Battle of wits and egos envelopes Kindiki’s exit

Former Senate Deputy Speaker Kithure Kindiki.

His speech was long and dense with emotion. It was potent enough to soften the hard-hearted. His delivery was earnest.

And while he laboured to maintain an emphatic tone, words occasionally failed him. The wrinkles that formed on his forehead every time he looked up as he read his speech, and his grieving eyes, told of a man defeated.

Former Senate Deputy Speaker Kithure Kindiki had walked into the chamber resigned to his fate.

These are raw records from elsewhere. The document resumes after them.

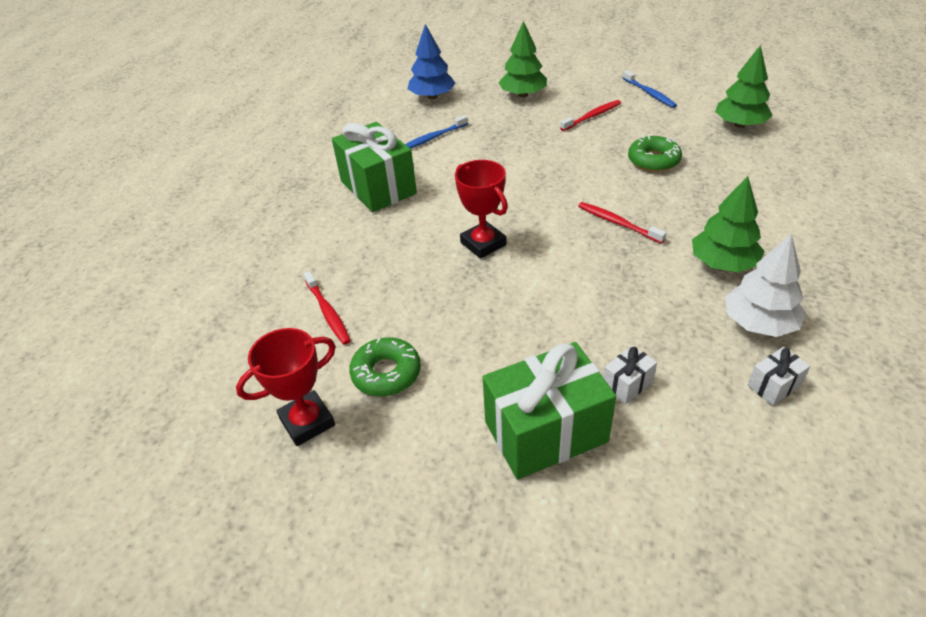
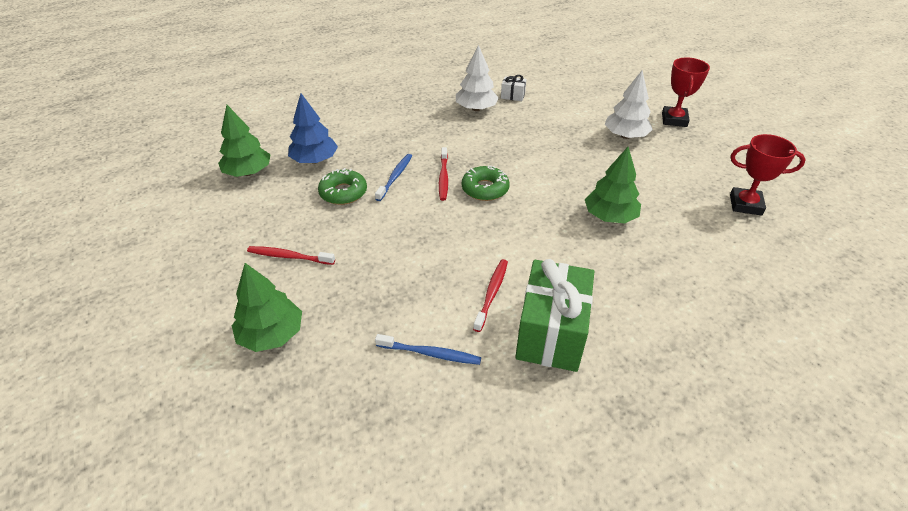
camera: 135 degrees left, 0 degrees up
(328, 312) = (691, 252): red toothbrush -> red toothbrush (492, 293)
(386, 373) = (680, 198): green donut -> green donut (485, 189)
(432, 96) = (334, 428): blue tree -> blue tree (315, 160)
(483, 244) = (537, 223): red trophy -> red trophy (674, 120)
(545, 432) = (625, 136): green gift -> white tree
(627, 384) = (567, 127): white gift -> none
(649, 93) = (212, 240): blue toothbrush -> blue toothbrush (395, 177)
(723, 263) = (439, 130): green tree -> green tree (609, 216)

For more than a week, he had watched, from a safe distance, as his political grave was dug spiritedly. On Friday, after listening to his political eulogy, he summoned the courage to face his slayers.

Show of defiance

His presence inside the chamber was perhaps a deliberate show of defiance. Yes, he knew he would be going down, but he refused to have his pride washed down the drain. He wanted to look his tormentors in the eye. But his face, and occasional restlessness, betrayed his subdued demeanour.

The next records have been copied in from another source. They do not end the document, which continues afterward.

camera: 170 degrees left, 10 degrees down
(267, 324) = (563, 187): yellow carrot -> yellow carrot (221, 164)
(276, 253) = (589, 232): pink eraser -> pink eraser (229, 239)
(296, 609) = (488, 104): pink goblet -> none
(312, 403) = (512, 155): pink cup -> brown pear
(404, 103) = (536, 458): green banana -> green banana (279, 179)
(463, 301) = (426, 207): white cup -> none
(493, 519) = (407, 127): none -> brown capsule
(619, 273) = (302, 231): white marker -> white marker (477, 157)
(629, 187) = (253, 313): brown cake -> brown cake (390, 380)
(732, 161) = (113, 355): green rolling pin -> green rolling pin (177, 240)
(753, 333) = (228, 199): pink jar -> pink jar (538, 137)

For a man who has supervised debate in the Senate authoritatively, the chamber increasingly seemed like a strange place for the Tharaka Nithi Senator. The erratic debate preceding the motion on his ouster must have left him confused.

At one moment he found himself in church. The next had him in a Philosophy class. Another moment thrust him into a human rights crusade while another turned him into a student of literature. Yet another took him to a foreign language class.

All this was courtesy of his colleagues who made all manner of citations as they poured their glowing tribute. They used flowery language to bury him, some offering unpalatable platitudes.

He, however, found familiarity when earlier one lawyer had confused the House for a courtroom and, sometimes, law school. His comrade, Elgeyo Marakwet Senator Kipchumba Murkomen, who vainly fought for his survival, decided some homeground advantage would work in Prof Kindiki’s favour and he tried to turn the house into a court.

His request to have formal charges presented against his learned senior was met with more force than he had anticipated from lawyers and non-lawyers alike.

“A Motion to remove the Speaker or the Deputy Speaker is not a trial,” Siaya Senator James Orengo charged as he offered to school Murkomen. “Sit down, you don’t even know the Standing Orders,” he added, amid loud protests by the former Majority Leader.

Mr Murkomen did not take the challenge kindly and felt the need to spell out his credentials.

“I have two master’s degrees,” he responded at one point, as the debate morphed into a contest of who was the better lawyer. “Can he mention one case he has prosecuted in the Supreme Court?”

Paying attention

Mr Orengo struck below the belt. The debate eventually got back on course.

Neither Kindiki’s moving speech nor the mourning look he wore would sway his fellow senators. They were clearly not in the mood to spare any sympathy. He had missed the hint, just as he had skipped his ‘Politics 101’ classes.

“Your goose is cooked,” Narok Senator Ledama ole Kina had told him. And if Kindiki had been paying attention, he would have heard the death knell sounded by Kakamega Senator Cleophas Malala.

And in a surreal gravely voice, a comrade offered his last respects.

“We loved you but the Jubilee Party loved you more,” said Mr Malala, leaving no doubt as to what lay in store. It was a political funeral.

In his seven-year political experience, the professor of law had apparently learned little about politics. He had been accused of disloyalty to the party leader, a transgression whose only retribution is political death.

In the end, just as he had said, the die was indeed cast, and not even his last-minute pledge of loyalty to the president could save him. 

There was only one place he was headed – the political pit.